У Принса всегда было четкое представление о том, к чему он стремится и какие именно шаги приведут его к цели. Он уже мог в одиночку сочинять, играть и записывать целые альбомы; затем он начал получать огромное удовольствие от собственной славы, играя со своим сценическим образом так, будто это был какой-то новый тип синтезатора. Этот постмодернистский Принс не желал довольствоваться крупицами успеха – он хотел, чтобы на него капали слюной все без исключения; он хотел и на обложку Rolling Stone, и в спецвыпуск журнала Jet.
Впервые посмотрев фильм «Purple Rain» в 1984 году, я подумал: просто катастрофа, эта картина его потопит. Я, конечно, был неправ на все сто. Это был классический случай, когда публика сошла с ума от того, о чем даже и подумать не могла, пока не увидела прямо перед собой. «Purple Rain» имел огромный успех, порадовав боссов Принса из Warner Brothers и значительно облегчив ему заключение будущих контрактов. На символическом уровне «Purple Rain» был черным переосмыслением извечных клише белого кинематографа. В унылый сценарий были вплетены всевозможные детали из собственного прошлого Принса: его киномать играла гречанка Ольга Карлатос, что нагоняло еще больше тумана в вопрос о неопределенной расовой принадлежности Принса. (Будто бы мы восемнадцать лет спустя услышали странное, вывернутое наизнанку эхо строк Пита Таунсенда из песни «Substitute»: «С виду я белый, но мой отец был черным».)
Трек «Let’s Go Crazy» из «Purple Rain», как, собственно, и сам фильм, представляет собой задорное воспевание давно знакомых клише: «Не слушайте вы этих тупых цивилов! Они просто завидуют нам, крутым ребятам!» Здесь все кроется в радужном звучании музыки. Голос Принса не укладывается четко в рамки ни чистого соула, ни рок-н-ролла. Это элегантный гибрид, в котором притягиваются цепкие противоположности: акустическая гитара и классические струнные в песне «Take Me with U»; дрожащий церковный орган и новейшая драм-машина в «Let’s Go Crazy». В «The Beautiful Ones» Принс вступает сонным крунингом, но к концу песни его вокал превращается в мешанину зазубренных осколков на грани чистого шума. Мы все слышали эпичный заглавный трек так много раз, что легко не заметить, насколько он на самом деле необычен. Небрежные вступительные аккорды и длинное заунывное гитарное соло ближе к концу ненавязчиво вызывают призрак еще одного эпичного произведения черной психоделии: «Maggot Brain» группы Funkadelic.

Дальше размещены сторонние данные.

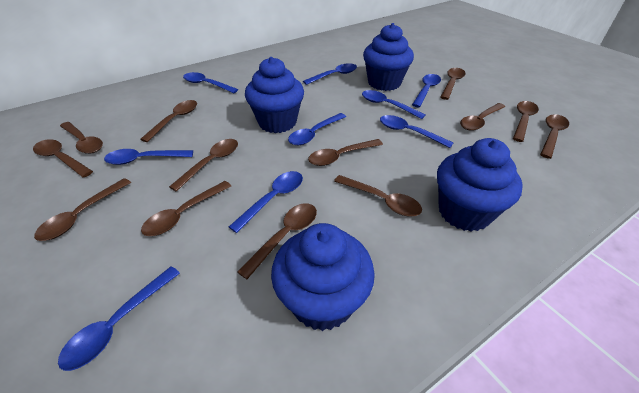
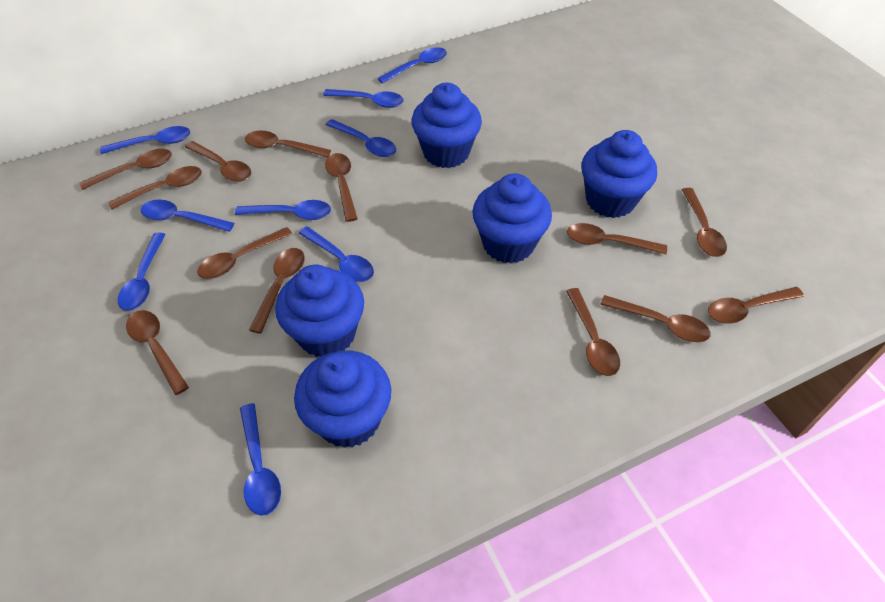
blue cupcake: 4 -> 5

И вместо того, чтобы завершиться пронзительной кульминацией, как заканчиваются 99 процентов рок-баллад, «Purple Rain» медленно перетекает в почти две минуты меланхоличной фуги, пока от музыки не остаются только изящные струнные и нефильтрованный эмбиентный шум. (Возможно, именно подкорковая память о подобных деталях и предрасполагает некоторых из нас считать работы Принса после 1989 года несколько посредственными.)

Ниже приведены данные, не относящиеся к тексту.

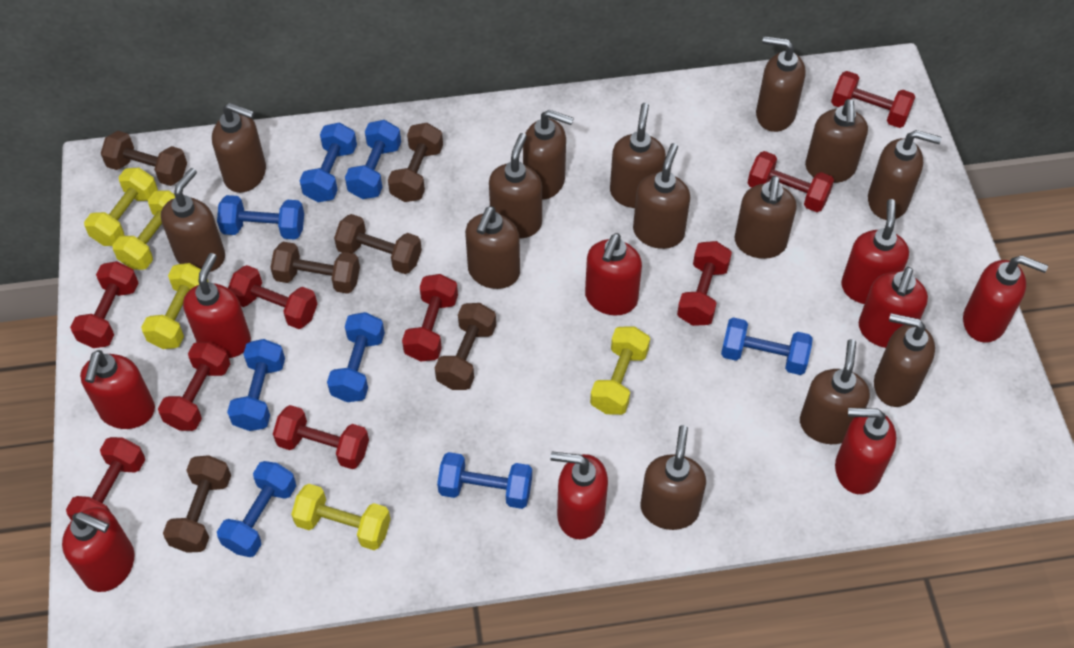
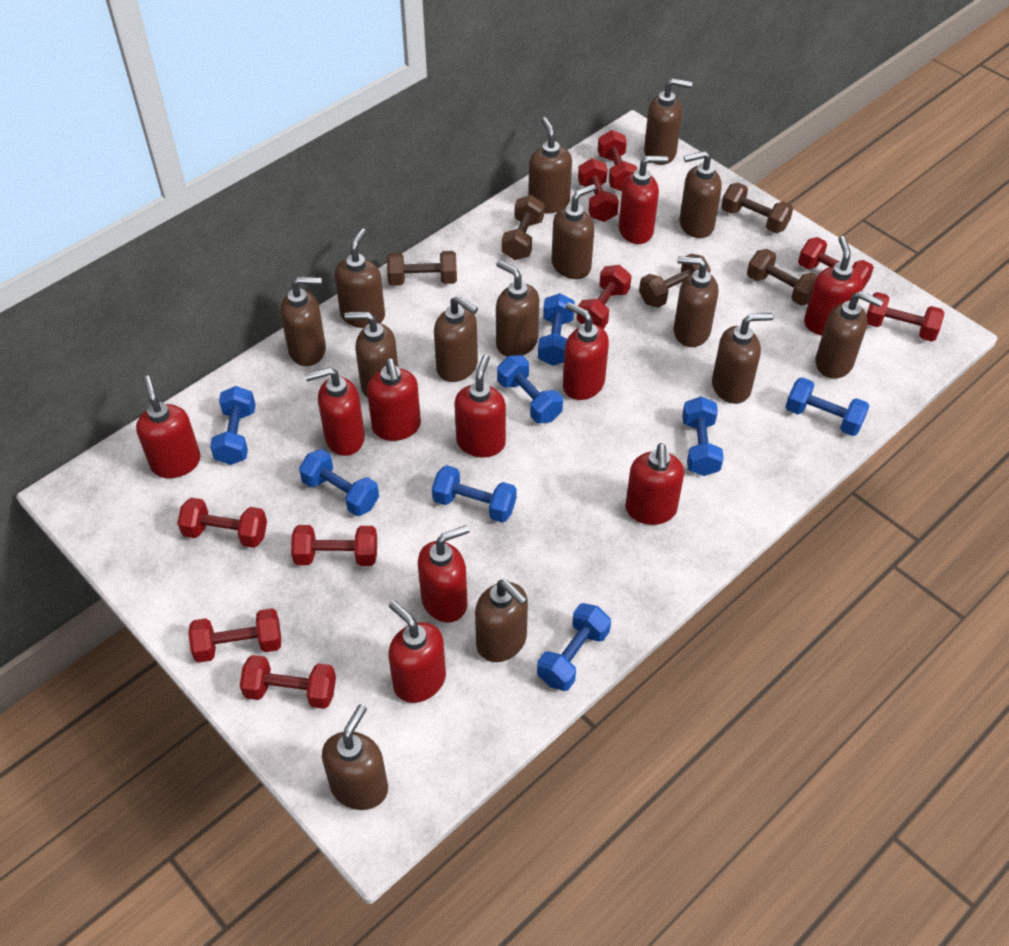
brown dumbbell: 6 -> 5
red soap dispenser: 9 -> 10
yellow dumbbell: 5 -> 0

Коммерческий успех альбома «Purple Rain» позволил Принсу открыть собственную студию под названием Paisley Park в Миннеаполисе, где он смог создавать по нескольку звуковых воздушных замков параллельно. В песне «Paisley Park» с альбома «Around the World in a Day» поется не о реально существующем здании из кирпича и цемента, а о воображаемой утопии для всех поклонников артиста по всему миру: Принс тут выступает этаким Шарлем Фурье, вокруг шеи воротник из искусственного меха. Какой путь он проделал всего за четыре года, можно увидеть, просто сравнив монохромный пристальный взгляд с обложки «Dirty Mind» и сочную фантасмагорию с конверта «Around the World» – графический отголосок безумной музыкальной эклектики внутри пластинки. Принс будто бы бросил самому себе вызов и стремился придать каждому из девяти треков свою особенную манеру: чистая поп-музыка, битловская психоделия 1960‐х, протестный соул 1970‐х – не говоря уже о таких диковинках, как «Tambourine», которые поддаются пониманию исключительно в контексте его собственного завихренного мира. Я до сих пор поражаюсь, что такой странный трек, как «Pop Life», стал некогда хитовым синглом, и все еще получаю непомерное удовольствие от строк вроде «Я ослеплен ромашками в твоем дворе!» из великолепной песни «Condition of the Heart». В те годы я не вполне оценил весь этот восторженный эклектизм (и как критик я все еще считаю «Parade» вершиной карьеры Принса), но тридцать лет спустя альбом «Around the World» я включаю чаще всего – для чистого, незамутненного удовольствия.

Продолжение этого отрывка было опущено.